O objectivo, conta Rita Brites, é retratar “a história da educação da Primeira República, do Estado Novo, do pós-25 de Abril” até a actualidade. A directora-técnica refere o computador Magalhães, lançado à década e meia, como um recente membro de uma “colecção que está sempre a crescer”. “Foi uma tecnologia que marcou aquele período, mas, em 2022, já está ultrapassada”, recorda, ilustrando a rapidez com que se faz a História.
É com esse ideal de constante adaptação em mente que o museu iniciará a celebração dos seus 25 anos, na fonte luminosa, às 15 horas do dia 15 de Maio, com a primeira exibição do seu mais recente projecto, uma exposição itinerante sobre a escola durante a Covid-19.
Para captar o ensino em plena pandemia, o fotojornalista Nuno André Ferreira visitou escolas dos 26 municípios da Rede Cultura 2027, por onde agora viajará a mostra.
Um museu “atrás de tudo”
No seu 25.º aniversário, os desejos para o futuro deste espaço expositivo parecem consensuais: novas instalações. “O espaço físico condiciona-nos”, constata Rita Brites. Embora o museu enriqueça as exposições com novas peças e tenha o hábito de inaugurar duas exposições temporárias por ano, não há maneira de contornar o facto de estar “atrás de tudo”, como descreve Graça Sampaio.

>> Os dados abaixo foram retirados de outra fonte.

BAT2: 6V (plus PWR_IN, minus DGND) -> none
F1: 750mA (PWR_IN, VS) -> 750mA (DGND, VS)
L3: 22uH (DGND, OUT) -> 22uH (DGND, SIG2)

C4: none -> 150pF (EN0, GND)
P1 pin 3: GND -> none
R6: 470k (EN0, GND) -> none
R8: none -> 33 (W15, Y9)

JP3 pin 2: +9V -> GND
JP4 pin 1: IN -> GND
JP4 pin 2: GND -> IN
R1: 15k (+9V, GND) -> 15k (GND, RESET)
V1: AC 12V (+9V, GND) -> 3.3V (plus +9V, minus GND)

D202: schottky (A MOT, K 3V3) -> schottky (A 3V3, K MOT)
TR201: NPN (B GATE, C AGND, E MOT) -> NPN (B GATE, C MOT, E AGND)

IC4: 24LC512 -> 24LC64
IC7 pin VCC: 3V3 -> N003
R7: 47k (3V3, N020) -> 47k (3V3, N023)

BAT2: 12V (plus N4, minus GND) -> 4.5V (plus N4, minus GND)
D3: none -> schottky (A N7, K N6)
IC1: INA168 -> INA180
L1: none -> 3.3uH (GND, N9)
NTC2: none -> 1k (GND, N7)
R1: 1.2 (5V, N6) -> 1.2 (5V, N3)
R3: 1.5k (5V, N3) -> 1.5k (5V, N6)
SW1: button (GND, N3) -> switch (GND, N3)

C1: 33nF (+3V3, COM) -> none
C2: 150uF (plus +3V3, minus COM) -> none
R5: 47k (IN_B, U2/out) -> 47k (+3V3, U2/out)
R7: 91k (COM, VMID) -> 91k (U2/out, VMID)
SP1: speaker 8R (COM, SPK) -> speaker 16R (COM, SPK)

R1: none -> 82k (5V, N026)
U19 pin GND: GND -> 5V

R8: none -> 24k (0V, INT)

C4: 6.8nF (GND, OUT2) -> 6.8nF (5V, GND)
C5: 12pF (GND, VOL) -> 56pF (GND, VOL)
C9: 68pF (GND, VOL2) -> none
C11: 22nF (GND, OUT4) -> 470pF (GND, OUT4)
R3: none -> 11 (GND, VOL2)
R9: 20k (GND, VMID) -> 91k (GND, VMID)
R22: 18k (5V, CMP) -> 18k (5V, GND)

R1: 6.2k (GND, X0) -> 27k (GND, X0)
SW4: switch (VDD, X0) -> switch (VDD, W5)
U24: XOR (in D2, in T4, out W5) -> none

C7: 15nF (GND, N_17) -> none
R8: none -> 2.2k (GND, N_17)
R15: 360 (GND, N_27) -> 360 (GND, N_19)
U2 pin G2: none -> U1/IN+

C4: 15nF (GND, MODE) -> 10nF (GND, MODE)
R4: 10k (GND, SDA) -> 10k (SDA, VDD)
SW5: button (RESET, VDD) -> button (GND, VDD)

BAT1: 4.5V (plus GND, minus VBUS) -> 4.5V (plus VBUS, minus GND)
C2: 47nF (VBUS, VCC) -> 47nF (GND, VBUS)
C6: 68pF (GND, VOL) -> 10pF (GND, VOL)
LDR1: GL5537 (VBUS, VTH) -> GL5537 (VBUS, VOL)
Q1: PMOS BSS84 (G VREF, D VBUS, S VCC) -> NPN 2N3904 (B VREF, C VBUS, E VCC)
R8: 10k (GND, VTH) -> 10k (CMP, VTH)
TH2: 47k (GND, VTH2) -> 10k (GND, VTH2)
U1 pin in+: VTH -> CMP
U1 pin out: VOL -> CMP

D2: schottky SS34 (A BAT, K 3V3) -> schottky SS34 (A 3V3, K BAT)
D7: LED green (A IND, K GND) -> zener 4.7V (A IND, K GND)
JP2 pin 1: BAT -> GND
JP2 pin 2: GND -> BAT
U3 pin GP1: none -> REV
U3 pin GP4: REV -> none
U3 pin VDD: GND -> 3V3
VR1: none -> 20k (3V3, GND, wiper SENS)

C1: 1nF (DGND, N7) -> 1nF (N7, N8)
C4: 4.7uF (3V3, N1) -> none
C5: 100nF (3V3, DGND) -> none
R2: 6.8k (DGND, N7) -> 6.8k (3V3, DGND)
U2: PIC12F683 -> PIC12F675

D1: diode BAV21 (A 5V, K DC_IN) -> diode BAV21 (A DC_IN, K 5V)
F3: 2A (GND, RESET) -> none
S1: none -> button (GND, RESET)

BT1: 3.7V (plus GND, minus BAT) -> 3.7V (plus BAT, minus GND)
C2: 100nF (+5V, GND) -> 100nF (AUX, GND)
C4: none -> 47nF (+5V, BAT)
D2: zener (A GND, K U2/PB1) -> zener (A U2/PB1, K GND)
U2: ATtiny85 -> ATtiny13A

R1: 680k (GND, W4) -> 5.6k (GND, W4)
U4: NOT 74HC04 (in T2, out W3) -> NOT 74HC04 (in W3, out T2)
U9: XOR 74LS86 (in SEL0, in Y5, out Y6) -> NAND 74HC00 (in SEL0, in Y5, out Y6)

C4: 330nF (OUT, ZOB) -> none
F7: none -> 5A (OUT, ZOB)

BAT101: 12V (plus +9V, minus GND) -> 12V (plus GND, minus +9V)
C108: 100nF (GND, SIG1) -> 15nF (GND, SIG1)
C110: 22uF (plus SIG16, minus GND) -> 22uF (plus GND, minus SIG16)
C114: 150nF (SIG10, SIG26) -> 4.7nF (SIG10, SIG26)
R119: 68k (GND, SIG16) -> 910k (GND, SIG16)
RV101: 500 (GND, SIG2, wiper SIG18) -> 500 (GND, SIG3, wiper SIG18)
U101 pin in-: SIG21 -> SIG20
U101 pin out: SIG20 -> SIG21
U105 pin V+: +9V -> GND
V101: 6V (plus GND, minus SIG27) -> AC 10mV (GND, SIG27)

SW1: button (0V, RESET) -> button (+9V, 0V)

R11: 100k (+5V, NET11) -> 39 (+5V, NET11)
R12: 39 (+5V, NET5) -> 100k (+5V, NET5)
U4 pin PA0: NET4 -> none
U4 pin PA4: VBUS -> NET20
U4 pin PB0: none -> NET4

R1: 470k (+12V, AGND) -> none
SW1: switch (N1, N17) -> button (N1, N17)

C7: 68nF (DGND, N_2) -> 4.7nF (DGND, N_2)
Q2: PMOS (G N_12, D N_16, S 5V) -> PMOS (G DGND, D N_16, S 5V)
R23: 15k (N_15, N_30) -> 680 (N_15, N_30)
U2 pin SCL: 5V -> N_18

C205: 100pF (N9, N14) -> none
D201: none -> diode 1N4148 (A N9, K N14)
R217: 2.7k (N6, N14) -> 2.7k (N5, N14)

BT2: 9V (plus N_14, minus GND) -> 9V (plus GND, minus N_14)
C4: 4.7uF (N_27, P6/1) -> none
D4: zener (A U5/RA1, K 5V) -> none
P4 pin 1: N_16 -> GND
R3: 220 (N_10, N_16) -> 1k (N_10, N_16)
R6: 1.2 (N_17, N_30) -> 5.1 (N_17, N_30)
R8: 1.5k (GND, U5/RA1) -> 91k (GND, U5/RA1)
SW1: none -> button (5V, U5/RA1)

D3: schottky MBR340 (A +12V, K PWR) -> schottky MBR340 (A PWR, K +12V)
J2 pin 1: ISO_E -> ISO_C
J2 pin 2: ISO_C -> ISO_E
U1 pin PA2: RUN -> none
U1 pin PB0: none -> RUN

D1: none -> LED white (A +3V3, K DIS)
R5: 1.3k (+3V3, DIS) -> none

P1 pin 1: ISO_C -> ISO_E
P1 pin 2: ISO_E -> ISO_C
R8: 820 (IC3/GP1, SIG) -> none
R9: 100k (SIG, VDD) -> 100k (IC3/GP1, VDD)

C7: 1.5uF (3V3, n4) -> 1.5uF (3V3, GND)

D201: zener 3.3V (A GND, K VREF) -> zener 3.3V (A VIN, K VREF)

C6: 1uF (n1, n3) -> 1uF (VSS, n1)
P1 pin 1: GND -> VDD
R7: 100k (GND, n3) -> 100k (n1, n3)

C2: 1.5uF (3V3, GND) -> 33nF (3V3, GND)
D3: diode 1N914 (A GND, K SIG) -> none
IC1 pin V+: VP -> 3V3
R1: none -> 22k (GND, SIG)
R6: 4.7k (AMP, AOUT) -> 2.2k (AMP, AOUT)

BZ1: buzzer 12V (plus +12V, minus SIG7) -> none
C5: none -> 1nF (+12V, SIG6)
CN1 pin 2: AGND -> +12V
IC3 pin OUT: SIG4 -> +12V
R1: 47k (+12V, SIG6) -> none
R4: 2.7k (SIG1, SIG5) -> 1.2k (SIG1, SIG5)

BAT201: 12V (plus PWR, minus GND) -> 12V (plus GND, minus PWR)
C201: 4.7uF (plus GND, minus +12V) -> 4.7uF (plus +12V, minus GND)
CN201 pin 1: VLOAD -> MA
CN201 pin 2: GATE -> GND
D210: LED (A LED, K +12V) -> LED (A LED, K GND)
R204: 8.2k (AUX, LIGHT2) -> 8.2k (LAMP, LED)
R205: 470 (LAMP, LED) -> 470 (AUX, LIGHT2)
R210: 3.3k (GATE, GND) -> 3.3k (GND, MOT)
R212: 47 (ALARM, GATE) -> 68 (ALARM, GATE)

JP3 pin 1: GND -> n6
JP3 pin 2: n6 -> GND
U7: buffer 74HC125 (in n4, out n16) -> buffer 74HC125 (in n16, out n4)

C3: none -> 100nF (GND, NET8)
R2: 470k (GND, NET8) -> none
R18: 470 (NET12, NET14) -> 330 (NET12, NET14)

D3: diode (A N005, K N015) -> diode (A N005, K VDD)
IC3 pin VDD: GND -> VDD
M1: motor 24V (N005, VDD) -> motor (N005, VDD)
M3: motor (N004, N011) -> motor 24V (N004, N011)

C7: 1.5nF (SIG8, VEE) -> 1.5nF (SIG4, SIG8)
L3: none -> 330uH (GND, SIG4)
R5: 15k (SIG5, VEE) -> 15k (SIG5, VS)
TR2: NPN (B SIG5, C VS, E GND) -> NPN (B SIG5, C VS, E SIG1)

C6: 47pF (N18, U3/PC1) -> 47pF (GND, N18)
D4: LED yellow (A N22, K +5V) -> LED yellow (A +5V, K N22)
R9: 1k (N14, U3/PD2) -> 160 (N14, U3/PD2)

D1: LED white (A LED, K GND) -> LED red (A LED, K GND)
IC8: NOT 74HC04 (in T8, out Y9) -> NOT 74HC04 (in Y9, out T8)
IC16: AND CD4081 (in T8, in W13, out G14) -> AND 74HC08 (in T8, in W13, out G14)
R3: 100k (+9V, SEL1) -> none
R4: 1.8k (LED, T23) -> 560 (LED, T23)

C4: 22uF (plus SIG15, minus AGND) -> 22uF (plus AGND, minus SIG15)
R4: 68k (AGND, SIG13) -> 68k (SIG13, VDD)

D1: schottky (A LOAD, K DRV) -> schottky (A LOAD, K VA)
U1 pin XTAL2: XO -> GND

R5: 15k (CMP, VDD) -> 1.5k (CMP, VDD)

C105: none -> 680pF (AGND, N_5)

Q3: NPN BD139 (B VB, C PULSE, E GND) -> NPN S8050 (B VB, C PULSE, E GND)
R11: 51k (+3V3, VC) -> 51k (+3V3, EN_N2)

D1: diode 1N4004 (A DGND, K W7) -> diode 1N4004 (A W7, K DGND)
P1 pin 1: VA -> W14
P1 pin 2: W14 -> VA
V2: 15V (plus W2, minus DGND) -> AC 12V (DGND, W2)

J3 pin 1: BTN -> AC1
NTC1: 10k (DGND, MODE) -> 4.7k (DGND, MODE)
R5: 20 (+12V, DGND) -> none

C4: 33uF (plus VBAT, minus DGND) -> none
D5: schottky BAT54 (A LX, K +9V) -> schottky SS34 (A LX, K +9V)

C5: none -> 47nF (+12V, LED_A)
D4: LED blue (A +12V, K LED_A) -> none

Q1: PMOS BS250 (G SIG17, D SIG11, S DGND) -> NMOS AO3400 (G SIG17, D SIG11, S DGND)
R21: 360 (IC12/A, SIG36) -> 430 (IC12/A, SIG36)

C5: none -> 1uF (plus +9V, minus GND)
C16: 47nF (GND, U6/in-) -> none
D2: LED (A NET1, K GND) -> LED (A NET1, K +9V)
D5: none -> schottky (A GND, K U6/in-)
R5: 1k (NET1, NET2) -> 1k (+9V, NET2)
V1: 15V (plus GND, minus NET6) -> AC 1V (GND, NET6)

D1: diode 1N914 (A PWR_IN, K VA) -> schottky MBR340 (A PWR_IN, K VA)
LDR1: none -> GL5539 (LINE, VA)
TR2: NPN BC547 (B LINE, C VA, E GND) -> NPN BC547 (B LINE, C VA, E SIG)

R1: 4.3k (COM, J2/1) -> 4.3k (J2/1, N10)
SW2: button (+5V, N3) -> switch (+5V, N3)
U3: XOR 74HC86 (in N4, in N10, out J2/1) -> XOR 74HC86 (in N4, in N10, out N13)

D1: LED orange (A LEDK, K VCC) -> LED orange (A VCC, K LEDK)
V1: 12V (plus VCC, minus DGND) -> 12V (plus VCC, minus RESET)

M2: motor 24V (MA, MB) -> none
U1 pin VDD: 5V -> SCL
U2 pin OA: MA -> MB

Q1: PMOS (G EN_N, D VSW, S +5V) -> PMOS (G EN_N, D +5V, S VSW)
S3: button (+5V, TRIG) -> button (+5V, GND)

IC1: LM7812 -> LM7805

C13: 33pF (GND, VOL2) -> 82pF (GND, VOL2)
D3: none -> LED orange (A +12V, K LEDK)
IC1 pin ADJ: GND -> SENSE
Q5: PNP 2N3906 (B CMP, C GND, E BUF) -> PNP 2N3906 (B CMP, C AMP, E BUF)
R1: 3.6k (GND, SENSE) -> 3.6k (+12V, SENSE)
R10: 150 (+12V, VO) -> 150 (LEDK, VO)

“Há muita gente dos Marrazes que não sabe que ele existe”, afirma a directora, que espera que a construção do novo centro escolar permita a transferência para os edifícios que serão abandonados, com as próprias instalações a servirem de peça de museu. Considerando que se trata de “um museu de poderio nacional”, concluiu que “o ideal era que estivesse em Leiria”.
2.700 visitas anuais
O desabafo que se tornou museu
Aberto a 16 de Maio de 1997, a história do Museu Escolar dos Marrazes remonta ao ano lectivo de 1992/93. Após 32 anos a leccionar e prestes a reformar-se, a professora Maria do Céu Cunha precisava de uma solução para o acervo que coleccionara durante os anos. E foi assim que “um desabafo entre colegas” rapidamente se transformou num projecto para um museu focado na história do ensino.
O único membro da Rede Portuguesa de Museus a ser gerido por uma junta de freguesia, dinamiza a acção o “Museu Vai à Escola”, levando algumas das suas atracções aos estabelecimentos de ensino da zona e, antes da pandemia era visitado por cerca de 2.700 alunos anualmente.